El amuleto

2025-01-20T12:18:12+01:0020/01/2025|

Andrés ajustó las correas de su vieja bicicleta de montaña una última vez antes de partir. Había vendido casi todas sus pertenencias, dejando una carta para sus amigos y familiares en la que explicaba su decisión final: se marchaba para dar la vuelta al mundo en bicicleta, sin teléfono, sin dinero y sin apoyo logístico de ninguna clase. Solo él y su bicicleta.

Nadie entendió por qué lo hacía. En el fondo, ni él mismo sabía la razón de esa decisión; simplemente sentía una imperiosa necesidad de hacerlo.

Las primeras semanas fueron una mezcla de libertad y caos. Sin un plan fijo, sin una ruta clara, Andrés siguió por carreteras secundarias que serpenteaban lejos de las ciudades. Solía ​​detenerse en pequeños pueblos y dormir en los bosques. Pasó mucha hambre.
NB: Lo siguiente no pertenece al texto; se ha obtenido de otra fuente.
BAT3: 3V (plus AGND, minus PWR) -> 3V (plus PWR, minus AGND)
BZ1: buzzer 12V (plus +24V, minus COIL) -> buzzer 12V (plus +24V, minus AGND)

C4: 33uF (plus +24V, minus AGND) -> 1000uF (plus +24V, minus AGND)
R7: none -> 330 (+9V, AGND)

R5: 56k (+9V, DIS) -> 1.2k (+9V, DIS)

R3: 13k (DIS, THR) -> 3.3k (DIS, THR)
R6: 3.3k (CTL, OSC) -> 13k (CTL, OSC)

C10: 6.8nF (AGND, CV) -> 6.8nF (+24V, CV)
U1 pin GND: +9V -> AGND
Aprendió a buscar comida en contenedores de basura, a pedir las sobras en las cocinas de los restaurantes y, sobre todo, a improvisar camas con ramas, cartones y lonas viejas.
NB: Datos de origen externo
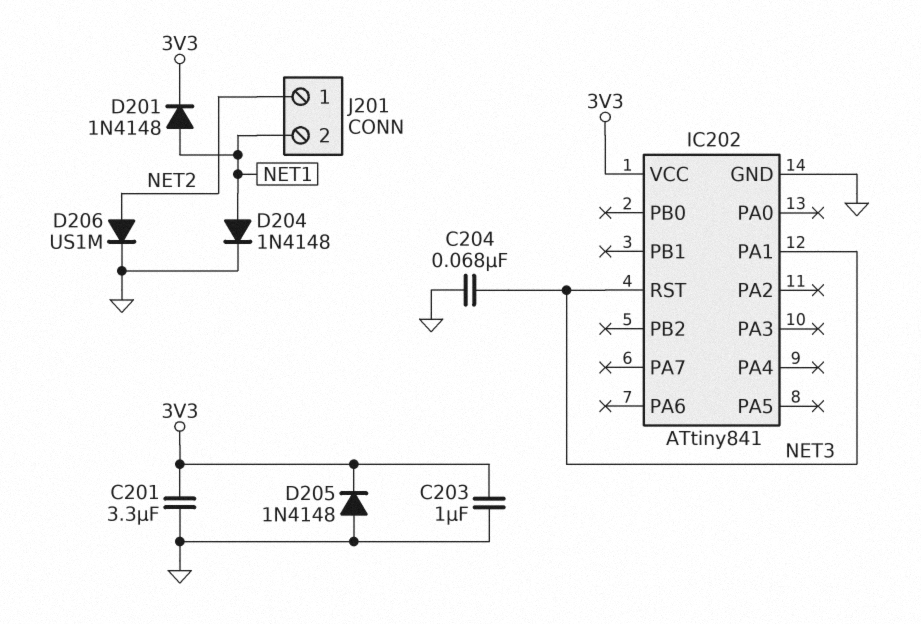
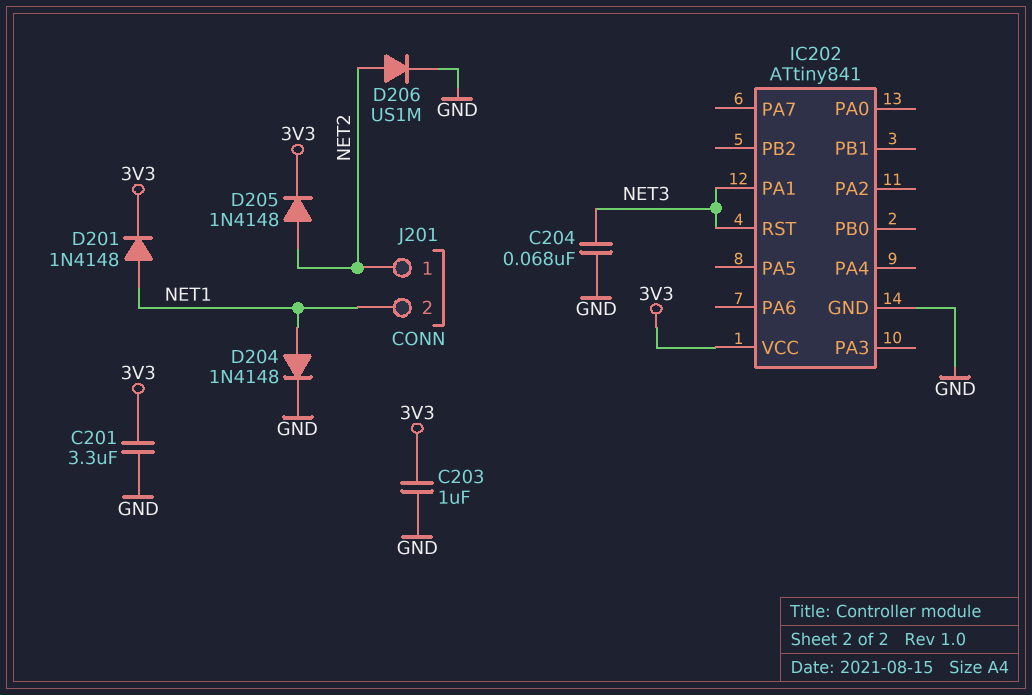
D205: diode 1N4148 (A GND, K 3V3) -> diode 1N4148 (A NET2, K 3V3)

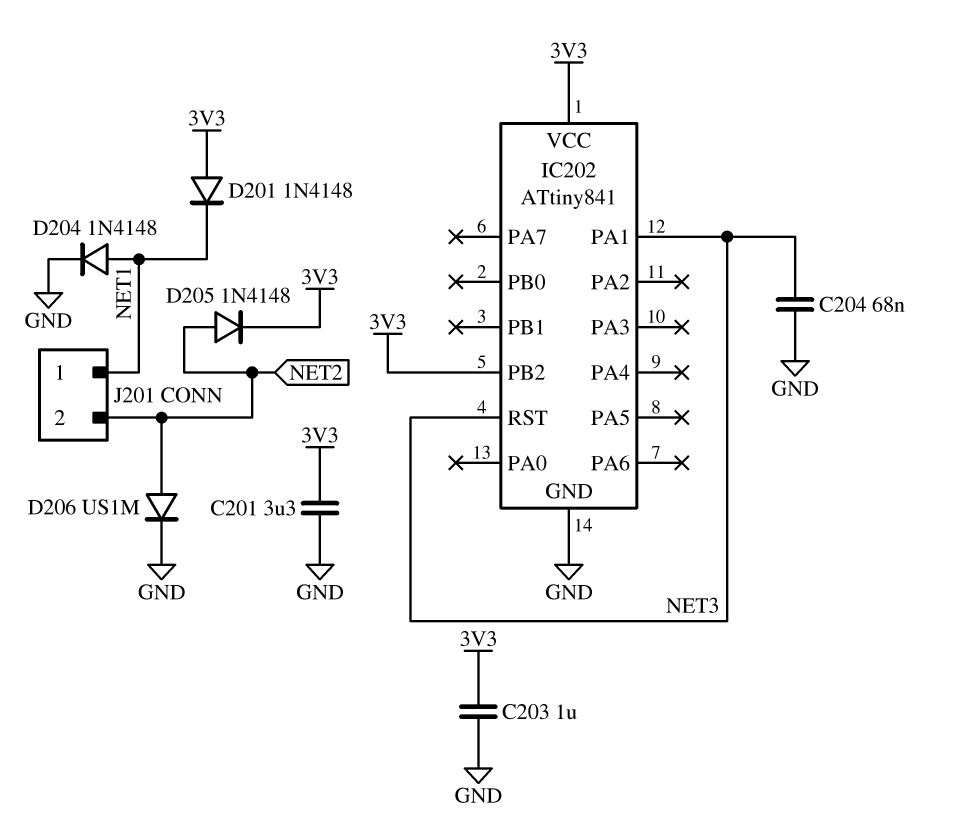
D201: diode 1N4148 (A NET1, K 3V3) -> diode 1N4148 (A 3V3, K NET1)
IC202 pin PB2: none -> 3V3
J201 pin 1: NET2 -> NET1
J201 pin 2: NET1 -> NET2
Hubo momentos en los que el cansancio lo vencía, pero la idea de regresar nunca pasó por su mente.

Una tarde, mientras pedaleaba por los Pirineos, sintió una sensación extraña. Estaba subiendo un puerto de montaña cuando percibió que lo observaban. Se detuvo, respirando entrecortadamente, y miró a su alrededor. Solo estaban él, las montañas y su bicicleta.

Reanudó la marcha, aunque esa sensación no desapareció. Esa noche, mientras acampaba junto a un río, encontró un pequeño colgante de metal en el suelo. Era un amuleto en forma de ojo. No recordaba haber visto antes algo parecido, pero lo guardó como un secreto.

En Francia, mientras pedaleaba bajo una lluvia torrencial, un hombre de cabello canoso apareció en la carretera. Estaba parado junto a una bicicleta vieja y oxidada, con un cartel que decía:
“Viajo hacia lo desconocido”.

Andrés frenó, intrigado.
—Tienes un largo camino por delante, pero no todos los caminos llevan a donde crees —dijo el hombre, sin presentarse.

Andrés intentó preguntar qué significaban esas palabras, pero el hombre simplemente sonriendo, señalando hacia adelante. Cuando Andrés volvió la vista hacia atrás, el hombre ya había desaparecido.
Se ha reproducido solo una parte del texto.